その瞬間、ルフィの身体は離れていく手を惜しむように小さく跳ねた。

「っ、あ・・・・。」

思わず物足りなそうな声が洩れ、俯いてしまう。

(サンジのばか・・・。いつもはオレの言うことなんか聞かないでしちゃうクセに・・・。)

手を引いてしまったサンジをじっと見つめてみる。

けど、サンジは何も言ってくれない。



ホントは、もう熱くなりかけた身体を持て余し始めているのに。

「っ、ふっ・・・う・・・。」

我慢しようとすればするほど、気になって仕方がない。

熱を逃がそうと身体を捩っていたら、無言のままサンジが抱きしめてきた。

そして耳元で囁く。

「ホント、こーいうトコはガキなんだからよ・・・。 なぁ、ルフィ、おまえ食い物以外は“おねだり”出来ねぇのか?」

熱い息と共に吹き込まれた低い声に、身体が反応する。

こめかみ、頬、耳、とサンジの唇が辿っていく。

でも、唇にキスはくれない。

身体を抱く手も動いてくれない。



手。



メシを作る、サンジの手。

オレを夢中にさせる、サンジの手。

オレの、大好きな、サンジの・・・。





「・・・サンジ・・・、・・・なぁ・・・、して? サンジの手で、オレを・・・・っ!?」



ぐっと抱く腕に力が籠った。

サンジが小さく笑いながら顔を寄せてくる。

「カワイイおねだりだったな。たまには言わせてみるもんだ。」

「ばかサンジっ! っ、う・・・・。」

ルフィの文句は重ねられたサンジの唇で遮られてしまった。

「ん、ふ・・・っ・・・。」

息が詰まりそうなくらい強く口づけられて開いた唇に、サンジの舌が潜り込んでくる。

絡め取られるような激しさに、眩暈がしそうだ。

キスを仕掛けながら、サンジの手は胸の上を動き回る。

小さな突起は硬く尖り疼きを伝える。

いつの間にか、着ていたものはすべて取られていた。

いつにない性急さに、多少の途惑いを覚えながらもルフィの熱も高まっていく。

「サン、ジ・・・っ、どうし・・・、あんっ・・・」

問いかけようとする言葉も甘い喘ぎに変えられる。

ルフィの中心からは蜜が溢れはじめ、サンジの手が動く度に身体が跳ねる。

その蜜を指に掬い取って、サンジの指がルフィの蕾を開き始める。

「あっ、やっ、あぁっ・・・」

いっそう熱を帯びていくルフィの身体。

サンジの熱も昂り、ルフィを求めて止まない。





「っ、ルフィ・・・、挿入る、ぞ・・・」

急ぎ過ぎているのはわかっていたが、止められなかった。

足を開き、綻びかけた蕾に押し入っていく。

「・・・・・・!!!」

ルフィの身体が仰け反り、声にならない叫びが伝わる。

跳ね続ける細い体を抱き締めながら、サンジも心中を吐露していた。

「・・・悪ぃ、な・・・。あの時、薔薇の中で気を失ったおまえを腕に抱えて・・・。 俺はこのままおまえが目覚めなければ、と一瞬思った。それなのに、今、おまえの生を感じたくて、身体を繋げてる・・・。おまえが聞いた“連れていって”の声・・・。 それはもしかしたら・・・。

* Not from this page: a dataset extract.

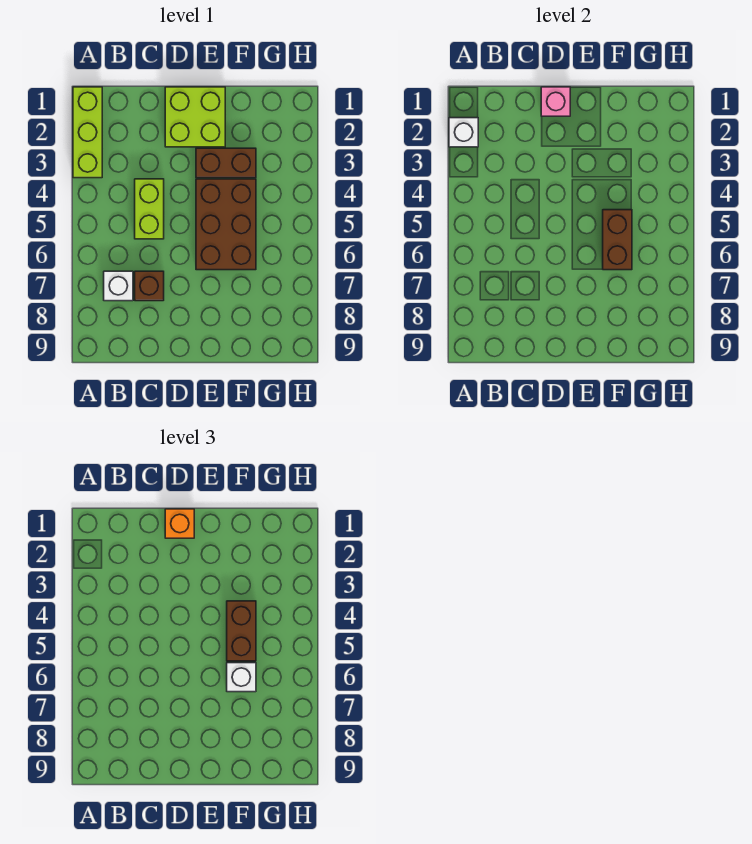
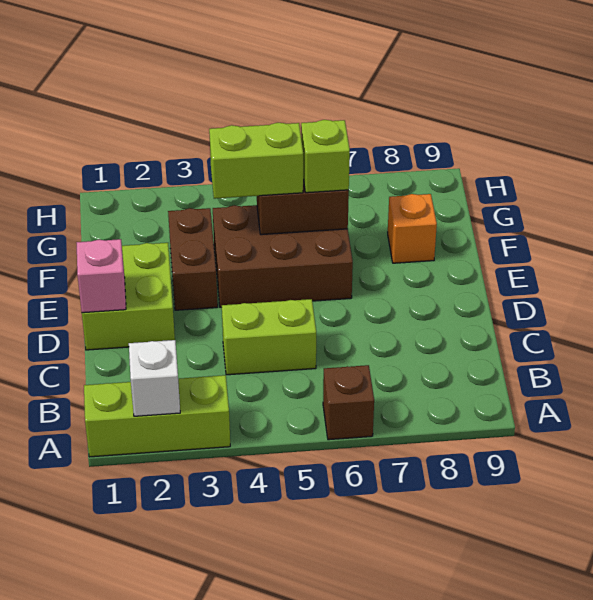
white brick B7 level 1 -> none
brown brick C7 level 1 -> brown brick A6 level 1
orange brick D1 level 3 -> orange brick F8 level 1
brown brick F4:F5 level 3 -> lime brick F4:F5 level 3
white brick F6 level 3 -> lime brick F6 level 3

あの薔薇は・・・ どこかに誘(いざな)おうとしたんだろうか・・・。俺は・・・。」





言葉を紡ぎ終えると、サンジはルフィを抱く手にいっそう力を込めた。

サンジの与える快感に酔い、しがみついてくるこの身体は、今だけは紛れもなく自分のものだ。

「ルフィ、ルフィ・・・」

名を呼び、深く衝いてやれば、歓喜の声があがり涙が零れる。

その果てのないルフィという深淵にサンジも身を沈めていく。



互いの熱だけが、ここにある全て。



昇りつめたルフィが白熱を放つ。

「っ、あっ・・・、ああぁっ・・・・・・。」

それを受け止めたサンジもまたルフィの内奥へ自らの熱を解放していた。























ふたりの周りの熱気が穏やかな温もりへと変わり始めた。

「ん・・・ つっ・・・・。」

小さく身じろいだルフィが声を洩らす。

「悪かった、な・・・。痛ぇか?」

無理をさせた自覚のあるサンジは素直に謝りながらルフィを抱きよせる。

「ししし、へーきだ。でも、どーしたんだ、サンジ?」

腕の中でいつものように笑いながら、それでも自分の感じ取った不可解さを真っ直ぐに突きつける。

苦笑いしたサンジは言い訳のように答える。

「・・・おまえのおねだりがあんまり可愛いから、ついガマンできなくなっちまったのさ。」

「でも、それだけじゃねぇだろ?」

「・・・・・・・・・・。」

思わず言葉に詰まる。

どうしてこいつはこう要らん時に鋭いんだか・・・。

心の中で溜息を吐きながらも、こういうルフィに誤魔化しが効かないのも十分に分かっている。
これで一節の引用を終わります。